A nigh on 100% turnout, from legal compulsion, then makes a mandate a true mandate, unlike when the count is, say, as with the British “first past the post” system, whatever winning percentage for the party, from only say 40% of all voters turning up.
The British people have lost, so it would appear, all confidence in the politicians, political parties and the political process.
This is not surprising and little wonder, though, seeing the way things have been going in this country with politicians busy fiddling the system and getting very comfortably rich at the tax payers' expense. Nice job if you can get it!
Maybe it is actually also time that we not just reformed the system of MPs expenses and such like but that we actually got away entirely from professional politicians.

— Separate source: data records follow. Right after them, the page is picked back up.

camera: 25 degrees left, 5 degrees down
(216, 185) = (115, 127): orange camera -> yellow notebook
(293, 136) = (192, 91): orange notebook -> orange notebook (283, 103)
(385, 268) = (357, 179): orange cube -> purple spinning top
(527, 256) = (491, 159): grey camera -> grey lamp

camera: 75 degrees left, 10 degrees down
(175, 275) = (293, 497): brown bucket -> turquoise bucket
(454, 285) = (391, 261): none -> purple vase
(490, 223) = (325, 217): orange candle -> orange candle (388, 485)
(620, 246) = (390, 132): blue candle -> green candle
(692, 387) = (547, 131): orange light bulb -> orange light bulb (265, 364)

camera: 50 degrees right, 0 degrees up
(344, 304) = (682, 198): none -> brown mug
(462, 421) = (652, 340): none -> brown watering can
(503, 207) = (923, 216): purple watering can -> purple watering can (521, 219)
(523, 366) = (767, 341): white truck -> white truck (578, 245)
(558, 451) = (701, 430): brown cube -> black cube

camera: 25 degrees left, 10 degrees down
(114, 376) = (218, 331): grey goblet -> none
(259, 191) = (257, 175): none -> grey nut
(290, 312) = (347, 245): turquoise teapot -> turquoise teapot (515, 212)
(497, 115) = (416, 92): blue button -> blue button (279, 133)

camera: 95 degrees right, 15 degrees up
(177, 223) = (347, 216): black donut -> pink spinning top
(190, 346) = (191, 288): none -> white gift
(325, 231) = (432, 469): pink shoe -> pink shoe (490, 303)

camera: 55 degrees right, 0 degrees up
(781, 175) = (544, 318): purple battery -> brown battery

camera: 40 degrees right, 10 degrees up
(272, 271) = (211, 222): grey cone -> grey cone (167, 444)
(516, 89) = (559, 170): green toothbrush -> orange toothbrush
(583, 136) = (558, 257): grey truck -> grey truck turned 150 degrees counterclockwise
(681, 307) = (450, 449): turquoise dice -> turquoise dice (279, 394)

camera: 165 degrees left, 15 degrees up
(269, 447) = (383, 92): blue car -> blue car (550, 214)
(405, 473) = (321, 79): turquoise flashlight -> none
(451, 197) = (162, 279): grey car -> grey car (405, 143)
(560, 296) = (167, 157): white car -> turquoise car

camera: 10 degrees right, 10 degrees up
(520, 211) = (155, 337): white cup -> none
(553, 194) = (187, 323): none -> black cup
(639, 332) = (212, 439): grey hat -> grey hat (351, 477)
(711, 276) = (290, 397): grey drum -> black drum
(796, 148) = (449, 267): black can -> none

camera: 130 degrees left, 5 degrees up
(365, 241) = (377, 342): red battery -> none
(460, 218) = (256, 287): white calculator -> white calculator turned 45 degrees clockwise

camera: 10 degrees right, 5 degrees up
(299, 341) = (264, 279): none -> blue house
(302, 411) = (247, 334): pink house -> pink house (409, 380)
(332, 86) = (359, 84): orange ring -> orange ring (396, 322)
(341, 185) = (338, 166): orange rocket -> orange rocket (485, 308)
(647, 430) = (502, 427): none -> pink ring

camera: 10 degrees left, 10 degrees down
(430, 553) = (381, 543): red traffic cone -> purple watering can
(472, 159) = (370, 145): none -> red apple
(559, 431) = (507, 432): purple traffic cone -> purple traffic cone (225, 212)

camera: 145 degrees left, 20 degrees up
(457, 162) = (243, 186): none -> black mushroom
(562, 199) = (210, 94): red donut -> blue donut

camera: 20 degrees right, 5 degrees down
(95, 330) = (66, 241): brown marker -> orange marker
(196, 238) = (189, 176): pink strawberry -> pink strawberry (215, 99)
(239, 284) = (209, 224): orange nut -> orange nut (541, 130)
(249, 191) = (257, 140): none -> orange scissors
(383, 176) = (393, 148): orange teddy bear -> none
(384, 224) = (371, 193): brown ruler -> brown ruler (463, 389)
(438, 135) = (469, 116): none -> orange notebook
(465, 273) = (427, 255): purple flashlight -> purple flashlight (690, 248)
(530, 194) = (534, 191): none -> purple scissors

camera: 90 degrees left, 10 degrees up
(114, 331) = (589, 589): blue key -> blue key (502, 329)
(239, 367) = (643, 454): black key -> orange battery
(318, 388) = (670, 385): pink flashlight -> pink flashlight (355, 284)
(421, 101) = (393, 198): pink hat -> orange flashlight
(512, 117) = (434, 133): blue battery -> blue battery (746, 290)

From what we keep seeing on a day-to-day basis in the way members of parliament – from all sides – and especially those on the government benches are removed from the reality of life of the ordinary citizen one could be lead to believe that parliament and parliamentarians exist in a parallel universe for, for sure, theyy are not on this Planet.
It is little wonder therefore that voters are totally disillusioned and believe – rightly or wrongly – that nothing they do as in the way of voting will make any difference.
The horrible truth is that they maybe are actually right for the more we see things going awry the more I am led to believe that there are processes other than a democratic one in operation to get people into government and to keep them there.
A revolution of attitudes is required and a revolution of the political system in this country, and that only for starters in way of revolutions.